Incendio
Operazioni di spegnimento incendio - Immagine di repertorio

4 Febbraio 2026

Cristina Siciliano

Salerno, incendio nell’area ex Salid, l’assessora Pecoraro: “Seguiamo con attenzione”

Le fiamme hanno coinvolto un deposito di mascherine risalenti al periodo del Covid

Un incendio ha coinvolto l’area dell’ex stabilimento Salid di Salerno, dove erano stoccate mascherine e altri materiali legati all’emergenza sanitaria. L’assessora regionale all’Ambiente, Claudia Pecoraro, ha dichiarato che la situazione è sotto controllo e che sono in corso verifiche per accertare cause e conseguenze.

Intervento dei vigili del fuoco e primo monitoraggio ambientale

Secondo quanto riportato dall’Ansa, le operazioni di spegnimento dell’incendio sono state tempestive.
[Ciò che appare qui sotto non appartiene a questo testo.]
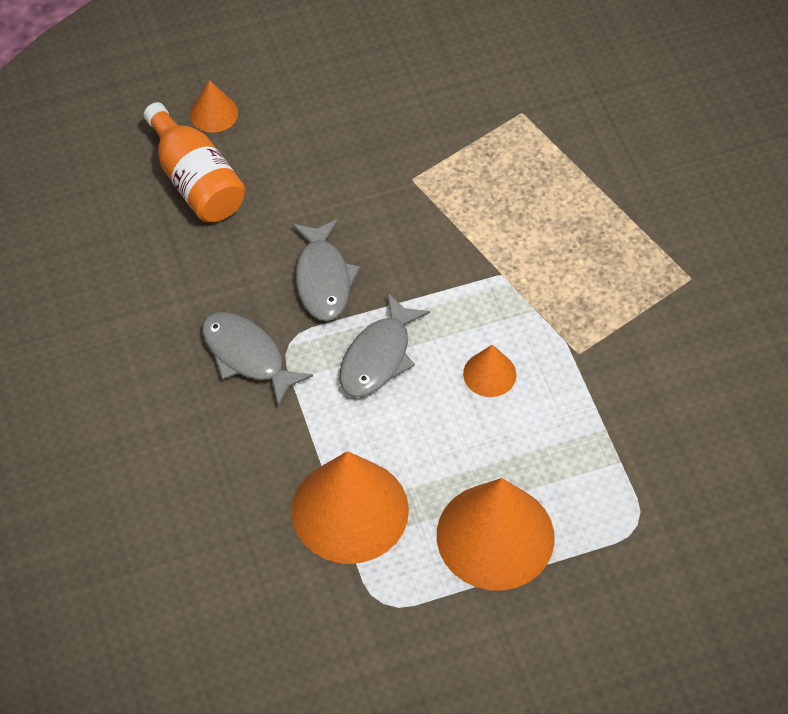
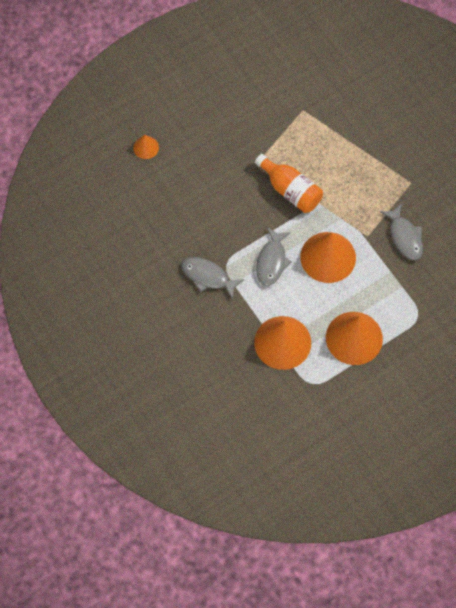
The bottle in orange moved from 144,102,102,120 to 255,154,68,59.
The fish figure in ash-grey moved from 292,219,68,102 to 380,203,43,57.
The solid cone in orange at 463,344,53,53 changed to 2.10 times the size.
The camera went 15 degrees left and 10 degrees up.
Pecoraro ha ringraziato il personale dei vigili del fuoco per l’intervento, che ha permesso di contenere le fiamme ed evitare rischi per la popolazione e il territorio.

In parallelo, i tecnici e le tecniche dell’Arpac sono intervenuti immediatamente per raccogliere campioni e monitorare la qualità dell’aria nell’area. “Sono in corso le verifiche necessarie, anche sul piano ambientale, per accertare le cause dell’incendio e valutare eventuali conseguenze”, ha spiegato l’assessora.

Criticità note e necessità di messa in sicurezza

L’episodio riporta al centro l’attenzione su criticità già conosciute. L’ex area Salid ospita materiali accumulati da tempo, con necessità di tutela e gestione adeguata. Pecoraro ha sottolineato come la situazione richieda “responsabilità, chiarezza e azioni concrete”, evidenziando che è fondamentale procedere alla messa in sicurezza definitiva dell’area per superare lo stato di abbandono attuale.

L’assessora ha inoltre ribadito l’impegno della Regione a garantire la massima trasparenza e aggiornamenti puntuali sulla vicenda, affinché la gestione delle conseguenze dell’incendio e il monitoraggio ambientale avvengano senza ritardi.

Controlli in corso e prossimi passi

Le verifiche dell’Arpac continueranno nei prossimi giorni, con analisi dell’aria e del terreno per accertare eventuali danni ambientali derivanti dall’incendio. “Continuerò a seguire da vicino l’evoluzione della situazione, assicurando aggiornamenti puntuali e il massimo impegno istituzionale”, ha concluso Pecoraro.

Le autorità locali invitano la cittadinanza a mantenere comportamenti prudenziali nell’area circostante, sebbene al momento non siano stati segnalati rischi immediati per la salute pubblica. L’episodio ha riaperto il dibattito sulla gestione dei materiali accumulati nelle aree industriali dismesse, con particolare attenzione a quelli legati alla protezione sanitaria e all’emergenza Covid.

Claudia Pecoraro, assessora regionale all’Ambiente
Claudia Pecoraro, assessora regionale all’Ambiente

La necessità di prevenzione

L’incendio nell’area ex Salid riporta anche l’attenzione sullo stato generale delle aree industriali dismesse in Campania e sulle criticità legate allo stoccaggio di materiali sensibili. Nel corso degli anni, l’ex stabilimento aveva già fatto registrare episodi di abbandono e segnalazioni da parte di cittadini e associazioni ambientaliste. La presenza di dispositivi di protezione sanitaria, come le mascherine, pone ulteriori questioni legate alla gestione dei rifiuti speciali e alla prevenzione di rischi ambientali. Gli enti regionali e locali hanno dichiarato che nei prossimi giorni verranno intensificati i controlli per verificare eventuali contaminazioni del suolo e dell’aria, mentre saranno valutate anche le responsabilità nella conservazione dei materiali. La Prefettura di Salerno ha confermato la collaborazione con l’Arpac e con i vigili del fuoco per monitorare costantemente la situazione. Nel frattempo, le autorità invitano la cittadinanza a limitare l’accesso all’area e a segnalare eventuali anomalie. L’episodio evidenzia la necessità di definire procedure più chiare per la gestione dei depositi di materiali obsoleti o accumulati in contesti urbani e industriali, con l’obiettivo di prevenire incidenti simili e garantire la sicurezza pubblica. Gli aggiornamenti ufficiali saranno diffusi non appena saranno disponibili i risultati delle verifiche ambientali in corso.